Когда все согласования по программной статье уже были, казалось, завершены, редакция продолжала гудеть как потревоженный улей. А добравшись поздним вечером в свою глухомань, я еще со двора услышал надрывавшийся телефон.
Звонил Залыгин.
— Сергей Ананьевич, вас уже вписали в состав редколлегии?
— Как вы и распорядились.
— Ну так уберите свою фамилию. Пусть журнал пока выходит без вас.

Глава 3. Дедков

В моем архиве есть копии двух разных оригинал-макетов последней полосы того номера: с моей фамилией и без. Почему-то казалось важным это сохранить. Как единственное, может быть, свидетельство, что я побыл пару недель заместителем главного редактора “Нового мира”.

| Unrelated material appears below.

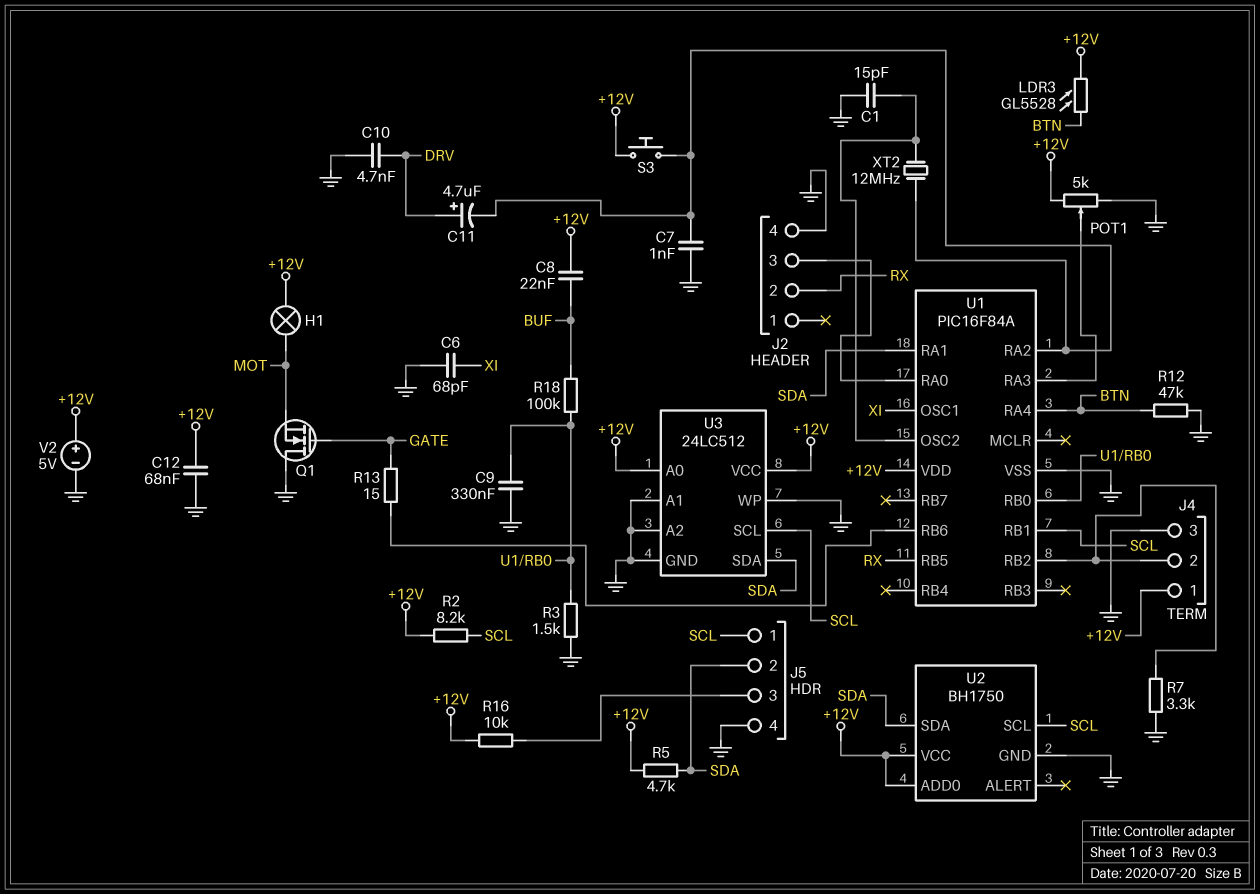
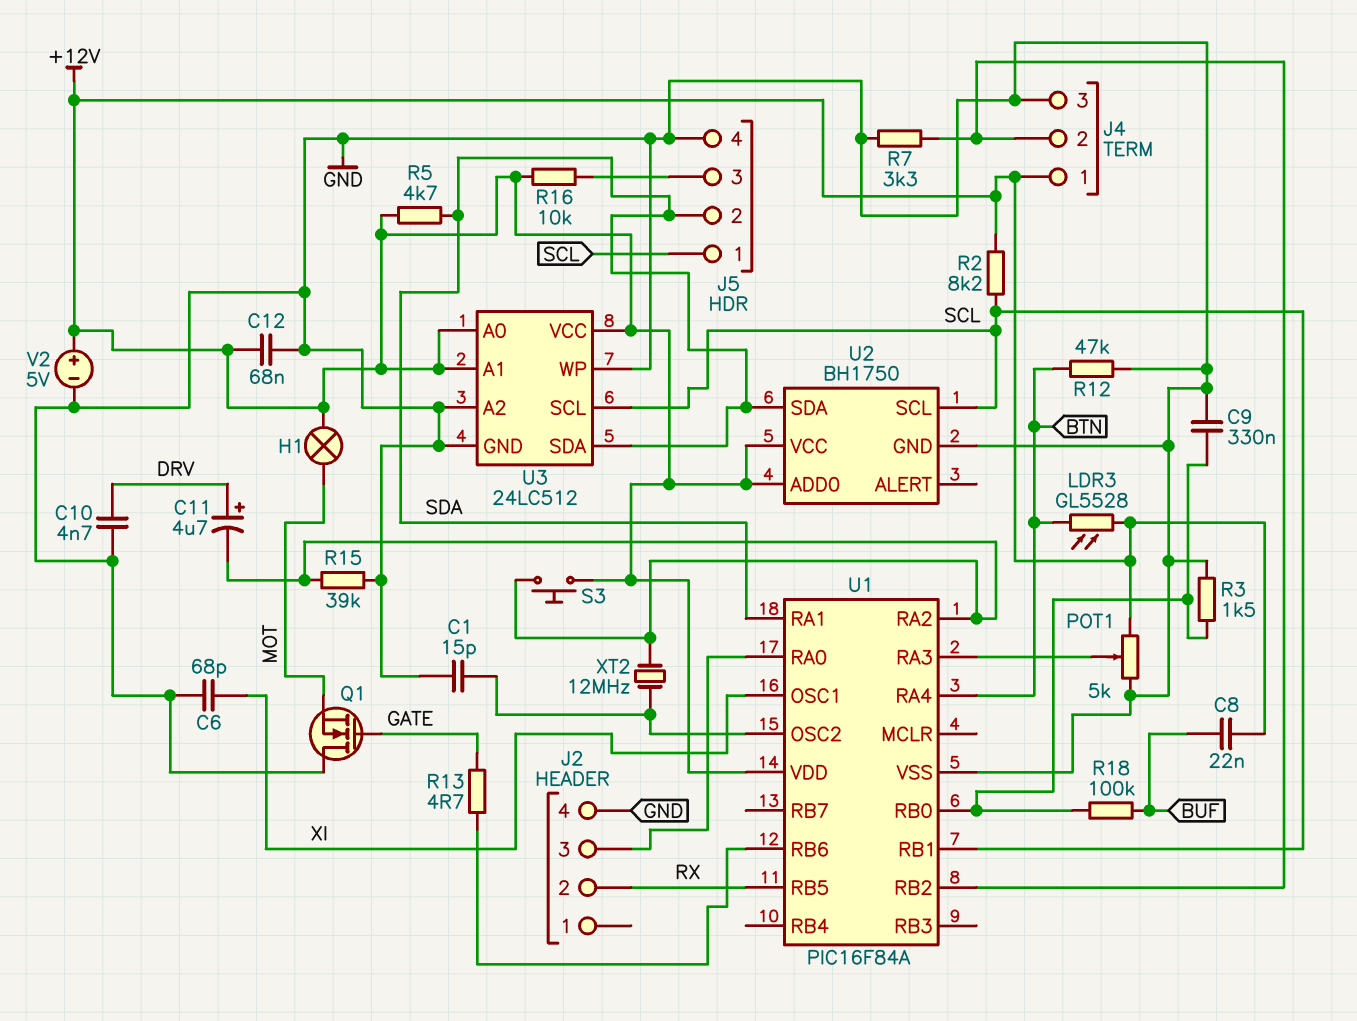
C7: 1nF (GND, U1/RA2) -> none
R13: 15 (GATE, U1/RB6) -> 4.7 (GATE, U1/RB6)
R15: none -> 39k (GND, U1/RA2)
U3 pin A1: GND -> +12V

В тот вечер я перебирал в уме, к кому можно обратиться за поддержкой. Невыносимо было думать, что все разрушилось в один день. В общих чертах я уже понимал, что происходит в “Новом мире”, и мне хотелось постоять не только за себя, но и за журнал, давно ставший мне близким. На Залыгина оказывается колоссальное давление, трудно вообразить даже, что ему сейчас про меня наговаривают, а ведь он мне не кум и не брат, он вовсе не обязан и не будет защищать меня от всей редакции. Ему самому, чтобы удержаться, приходится то и дело уступать. Нужен хотя бы один мощный и уверенный голос “за” — мнение хорошо знающего меня и авторитетного в этом мире человека, к которому Залыгин прислушается. Кто-то из редколлегии? Может быть, Мариэтта Чудакова?.. Смешно и надеяться. Наши добрые отношения оборвались в 93-м. Теперь она не скрывала партийной ангажированности и определенно тяготела к стану моих недоброжелателей. Насколько долговременны такие альянсы, время покажет (не мог я все-таки поставить знак равенства между ней и Роднянской), но защищать меня Чудакова в любом случае не станет. Не исключено, что Роднянская даже втянула ее во враждебную мне пропагандистскую орбиту. Битов? Андрей Георгиевич знал меня с 1977 года, когда принял в свой семинар прозы в Литературном институте, и с тех пор всегда относился ко мне дружелюбно; он охотно вошел, между прочим, в редколлегию “Странника”. Но ходатайства подобного рода — не его жанр. Да и не умеет он “давить”, его амбивалентное слово на упрямца Залыгина не подействует…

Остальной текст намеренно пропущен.